Harken Energy Corporation
5605 N. MacArthur Blvd
Suite 400
Irving, TX  75038

       Re:    Registration Statement on Form S-3

Gentlemen:

       I have acted as counsel to Harken Energy Corporation, a Delaware
corporation (the "Company"), in connection with the registration under the
Securities Act of 1933, as amended (the "Act"), of the offer and sale of an
aggregate of 1,350,000 shares (the "Shares") of common stock, $.01 par value per
share, of the Company ("Common Stock") pursuant to a Registration Statement on
Form S-3 of the Company (the "Registration Statement") to which this opinion
letter is an exhibit.

       In reaching the opinion set forth herein, I have reviewed (a) the
Registration Statement, (b) the Certificate of Incorporation of the Company, as
amended, (c) the Bylaws of the Company, (d) records of proceedings of the Board
of Directors and the stockholders of the Company and (e) except as set forth
below, such other agreements, certificates of public officials and officers of
the Company, records, documents and matters of law that I deemed relevant.

       Based on and subject to the foregoing and subject further to the
assumptions, exceptions and qualifications hereinafter stated, I am of the
opinion that, subject to compliance with federal and state securities laws (as
to which I express no opinion), the Shares have been duly authorized and validly
issued and are fully paid and nonassessable.

       The opinion expressed above is subject in all respects to the following
assumptions, exceptions and qualifications:

       a.     I have assumed that (i) all signatures on all documents examined
              by me are genuine, (ii) all documents submitted to me as originals
              are accurate and complete, (iii) all documents submitted to me as
              copies are true and correct copies of the originals thereof, (iv)
              all information submitted to me is accurate and complete as of the
              date hereof, (v) all persons executing and delivering documents
              reviewed by me were competent to execute and to deliver such
              documents and (vi) that all persons signing, in a representative
              capacity, documents reviewed by me had authority to sign in such
              capacity.

       b.     I have assumed that there are no agreements, indentures,
              mortgages, deeds of trust or instruments that affect the ability
              of the Company to issue the Shares.

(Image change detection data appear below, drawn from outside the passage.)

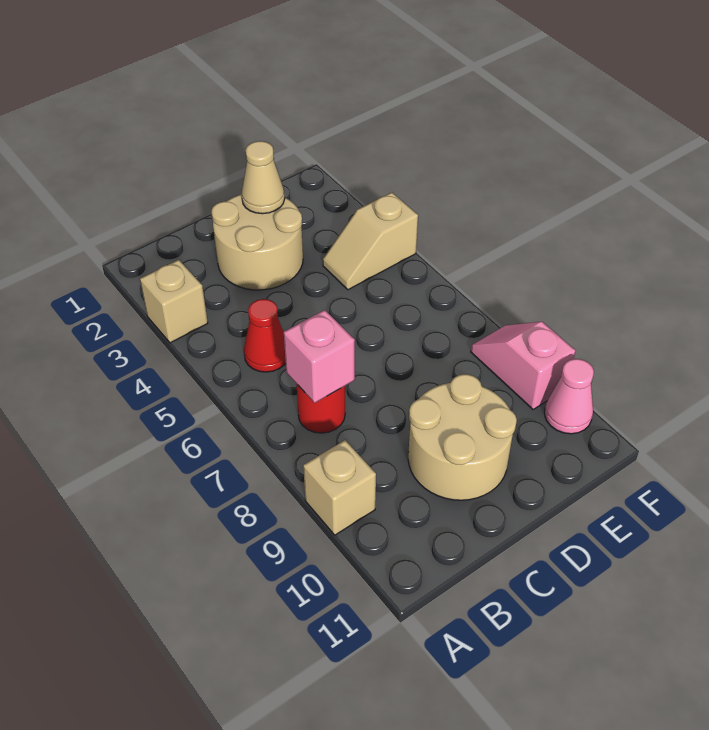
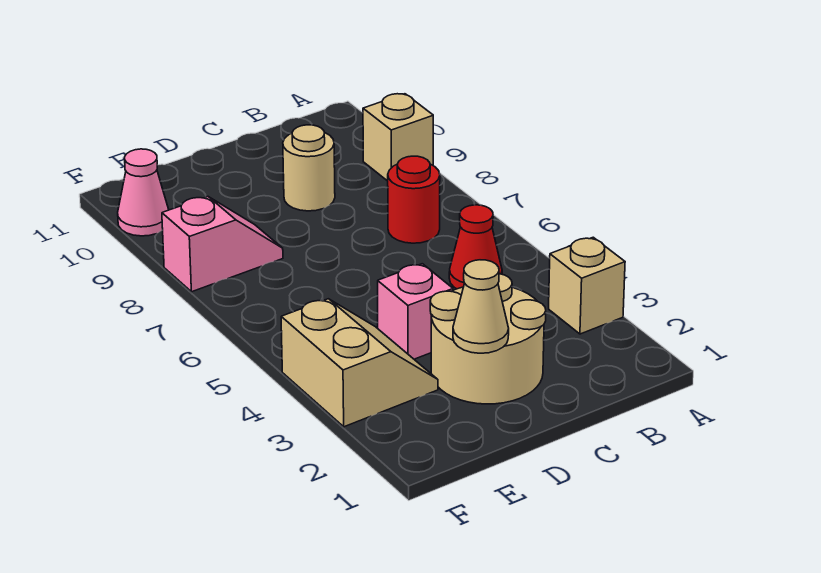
pink brick B7 level 2 -> pink brick D4 level 1
tan round brick C9:D10 level 1 -> tan round brick C9 level 1
tan slope E4:F4 level 1 top F -> tan slope E3:F4 level 1 top F
pink slope F8:F9 level 1 top 9 -> pink slope E8:F8 level 1 top F

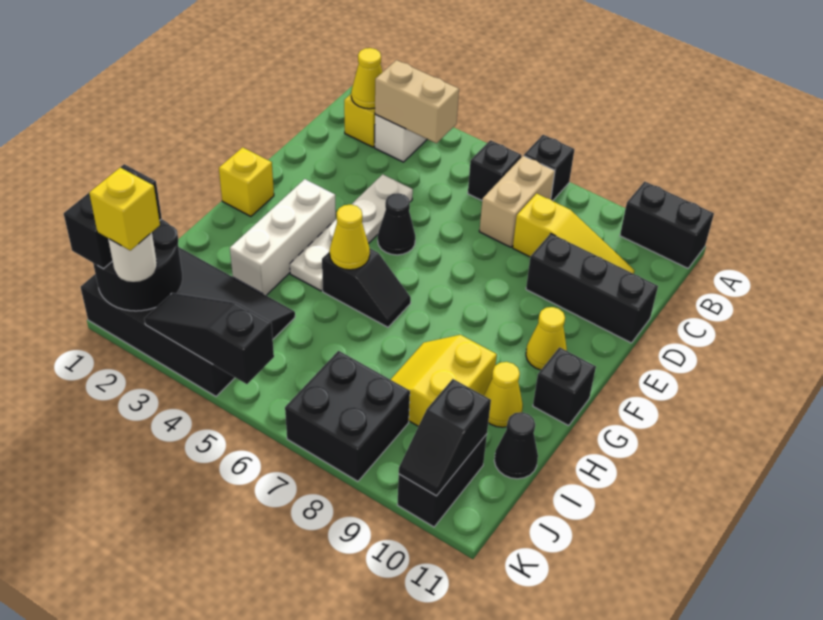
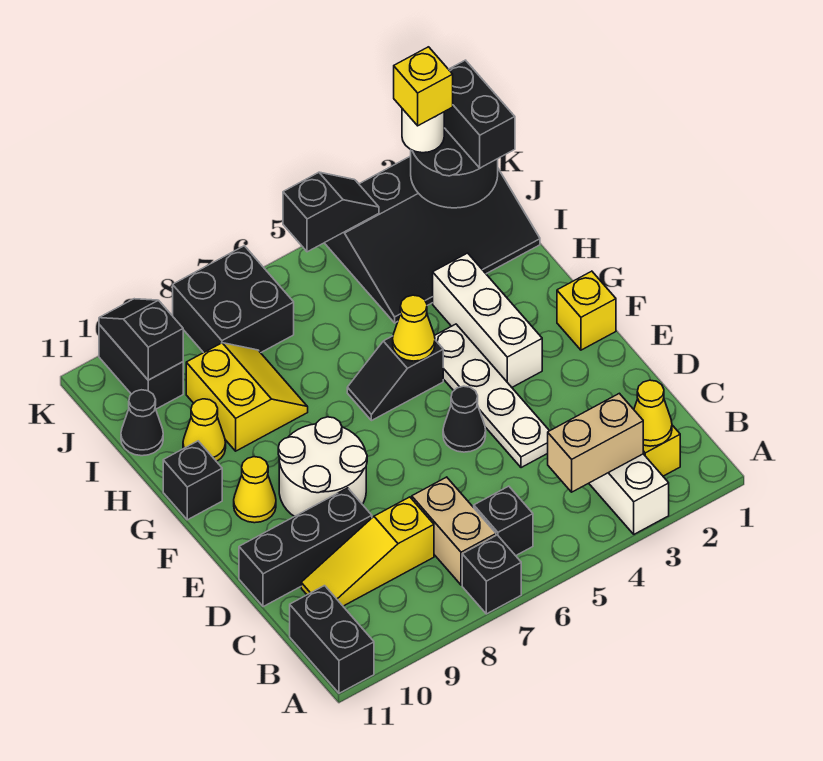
black brick A10:A11 level 1 -> black brick A11:B11 level 1
none -> white round brick E8:F9 level 1
black slope K3:K5 level 2 top 5 -> black slope K4:K5 level 2 top 5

       The opinions expressed above are limited to the laws of the State of
Texas, the General Corporation Law of the State of Delaware and the federal laws
of the United States of America. You should be aware that I am not admitted to
the practice of law in the State of Delaware and my opinion herein as to the
General Corporation Law of the State of Delaware is based solely upon the
unofficial compilation thereof contained in Prentice Hall Information Services
Corporation Statutes.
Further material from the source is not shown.